Soraya Misleh
Erros primários em obras são consequência do desmonte da engenharia brasileira nos últimos 20 anos e da provável busca por economia na contratação de profissionais. Essa é a conclusão de especialistas e pano de fundo de acidentes ocorridos recentemente.
Na concepção de José Elias Laier, professor titular do Departamento de Engenharia de Estruturas da Escola de Engenharia da USP São Carlos (Universidade São Paulo), agora que retomaram-se as obras em velocidade grande, não há profissionais com experiência para gerenciá-las. “É o preço por não ter havido investimento em engenharia por um bom tempo. Houve perda de expertise.” Em âmbito global, o secretário de Estado dos Transportes de São Paulo, Mauro Arce, concorda: “Vivemos no passado um momento em que havia até desemprego, hoje o fenômeno é outro, sobretudo na área civil. Há uma demanda muito grande e um déficit de profissionais habilitados para fazer obras de infraestrutura no Brasil inteiro.”

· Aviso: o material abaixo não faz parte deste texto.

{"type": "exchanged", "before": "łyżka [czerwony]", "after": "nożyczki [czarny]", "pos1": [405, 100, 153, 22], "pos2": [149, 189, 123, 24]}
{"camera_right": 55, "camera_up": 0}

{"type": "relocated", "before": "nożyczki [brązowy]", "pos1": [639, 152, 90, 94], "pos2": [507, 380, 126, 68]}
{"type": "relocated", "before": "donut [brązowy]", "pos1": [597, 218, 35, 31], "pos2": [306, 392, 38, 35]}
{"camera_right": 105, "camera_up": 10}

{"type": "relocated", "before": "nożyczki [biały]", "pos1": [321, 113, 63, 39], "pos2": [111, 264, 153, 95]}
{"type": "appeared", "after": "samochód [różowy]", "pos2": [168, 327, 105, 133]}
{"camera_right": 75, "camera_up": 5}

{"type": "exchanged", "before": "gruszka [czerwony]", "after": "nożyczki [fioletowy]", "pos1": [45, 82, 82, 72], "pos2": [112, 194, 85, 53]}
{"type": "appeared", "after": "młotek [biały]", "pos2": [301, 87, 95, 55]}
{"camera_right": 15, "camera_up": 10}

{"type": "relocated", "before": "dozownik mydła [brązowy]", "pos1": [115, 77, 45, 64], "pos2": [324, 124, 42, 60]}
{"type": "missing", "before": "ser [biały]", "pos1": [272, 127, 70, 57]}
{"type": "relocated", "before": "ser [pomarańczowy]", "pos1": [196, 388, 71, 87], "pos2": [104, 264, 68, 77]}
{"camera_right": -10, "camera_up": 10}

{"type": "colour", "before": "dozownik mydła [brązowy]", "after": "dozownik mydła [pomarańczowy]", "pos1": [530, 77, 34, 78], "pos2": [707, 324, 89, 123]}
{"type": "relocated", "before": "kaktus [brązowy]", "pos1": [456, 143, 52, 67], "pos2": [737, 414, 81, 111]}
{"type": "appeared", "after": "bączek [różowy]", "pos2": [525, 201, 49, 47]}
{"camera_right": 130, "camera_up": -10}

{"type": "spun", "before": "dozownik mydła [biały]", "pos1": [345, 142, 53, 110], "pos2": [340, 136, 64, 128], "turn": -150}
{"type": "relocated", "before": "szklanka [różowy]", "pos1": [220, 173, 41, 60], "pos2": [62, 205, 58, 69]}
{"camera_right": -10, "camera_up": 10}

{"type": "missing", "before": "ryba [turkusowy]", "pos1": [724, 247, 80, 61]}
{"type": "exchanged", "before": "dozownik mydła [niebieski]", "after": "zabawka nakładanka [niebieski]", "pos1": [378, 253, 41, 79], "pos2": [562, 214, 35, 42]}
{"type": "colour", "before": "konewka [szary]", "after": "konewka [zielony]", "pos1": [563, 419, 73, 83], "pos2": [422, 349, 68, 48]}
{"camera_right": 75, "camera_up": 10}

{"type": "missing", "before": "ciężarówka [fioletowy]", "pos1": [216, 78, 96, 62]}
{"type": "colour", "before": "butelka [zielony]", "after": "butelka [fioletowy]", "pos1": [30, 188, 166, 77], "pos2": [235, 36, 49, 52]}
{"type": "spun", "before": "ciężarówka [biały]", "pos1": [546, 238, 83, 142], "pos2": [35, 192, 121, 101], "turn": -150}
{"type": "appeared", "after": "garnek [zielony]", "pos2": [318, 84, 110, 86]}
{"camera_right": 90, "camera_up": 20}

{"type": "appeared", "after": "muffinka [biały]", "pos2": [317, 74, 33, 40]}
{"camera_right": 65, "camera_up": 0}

Professor da Escola Politécnica da USP, presidente da Associação Latino-Americana de Controle de Qualidade, Patologia e Reabilitação das Construções e conselheiro do Ibracon (Instituto Brasileiro do Concreto), Paulo Roberto do Lago Helene pondera que a questão é ainda mais complexa: “Nos últimos 20 anos, houve um desenvolvimento brutal da engenharia. Antigamente ninguém falava de ambiente, ecologia, economia de energia, não havia norma de qualidade, durabilidade, vida útil, desempenho. Quando me formei, em 1972, a gente transportava concreto por jerica (um carrinho de duas rodas) e por elevado, não existia bomba de concreto, grua... Muitas novidades ocorreram e a quantidade de informação com que hoje o engenheiro sai da escola é muito superior. Então, não consegue se posicionar, a menos que faça parte de uma equipe multidisciplinar.” Diante disso, na sua ótica, não dá para atuar sozinho. “No meu tempo, uma construtora podia entregar uma obra para um recém-formado porque tudo o que havia era meia dúzia de coisas. Hoje, ele não pode ficar como único responsável por uma linha de metrô, uma ponte ou viaduto do rodoanel. É muito mais complexo, tem-se muitas variáveis, isso sem falar em todas as exigências, inclusive de proteção ao trabalhador, o que obriga a que se tenha um engenheiro de segurança.” Assim, Helene vaticina: “Quem cobra um profissional muito bem formado é quem não quer pagar por uma equipe, mas somente o mínimo de um recém-graduado, e quer que ele saiba tudo. Isso não é mais possível.”
Falha elementar
O acidente em trecho do rodoanel sul em novembro de 2009 serve de exemplo das consequências desse quadro, acredita Laier. Arce enfatiza, todavia, que, no caso, estão envolvidas as maiores empresas do País, as quais competem no mercado de forma prioritária, tendo capacidade muito maior de trazer profissionais habilitados e pagar seus salários. O consórcio responsável pelo rodoanel, portanto, na sua visão, teve todas as condições de seguir esse caminho.
A despeito disso, a falha foi primária. Segundo resultado do laudo elaborado pelo IPT (Instituto de Pesquisas Tecnológicas), divulgado ao final do ano passado pela assessoria de imprensa da Secretaria Estadual dos Transportes, o deslizamento e tombamento das vigas em trecho do anel viário deveu-se à conjugação de três fatores: falta de horizontalidade das superfícies das bases de apoio, insuficiência de atrito na interface das vigas com essas bases e falta de travamento adequado das vigas. Agraciado pelo SEESP com o prêmio Personalidade da Tecnologia em Construção Civil no ano de 1997, Helene analisa que os dois primeiros foram coadjuvantes. “Caiu porque não tinha o travamento, essa é a razão principal.” Compartilhando dessa análise, Laier enfatiza: “É uma falha primária, não é possível cometer um erro tão elementar. É como soltar uma bigorna no próprio pé.” De acordo com Arce, não fosse a ausência de amarração, mesmo faltando uma viga, o que também foi notado, não teria havido a queda. Ele explicou: “Houve um erro na montagem, é um problema muito mais na execução. O consórcio, a quem cabia fazer a instalação, assumiu isso.”
Assim, além de não ter acréscimo no custo – estimado em R$ 5 bilhões –, o secretário garante que não haverá atrasos na entrega do trecho sul à população, prevista para 27 de março próximo. E pondera: “Não quero minimizar, mas entre 2.480 e tantas vigas em 62km, tivemos a queda de três. Gostaria que não tivesse tido nada, mas essa obra tinha visibilidade enorme, e o índice de acidentes foi extremamente baixo.”
Para Laier, é preciso investir em capacitação e fazer auditagem técnica na obra. “A engenharia civil brasileira é muito respeitável, o problema está na parte operacional”, finaliza.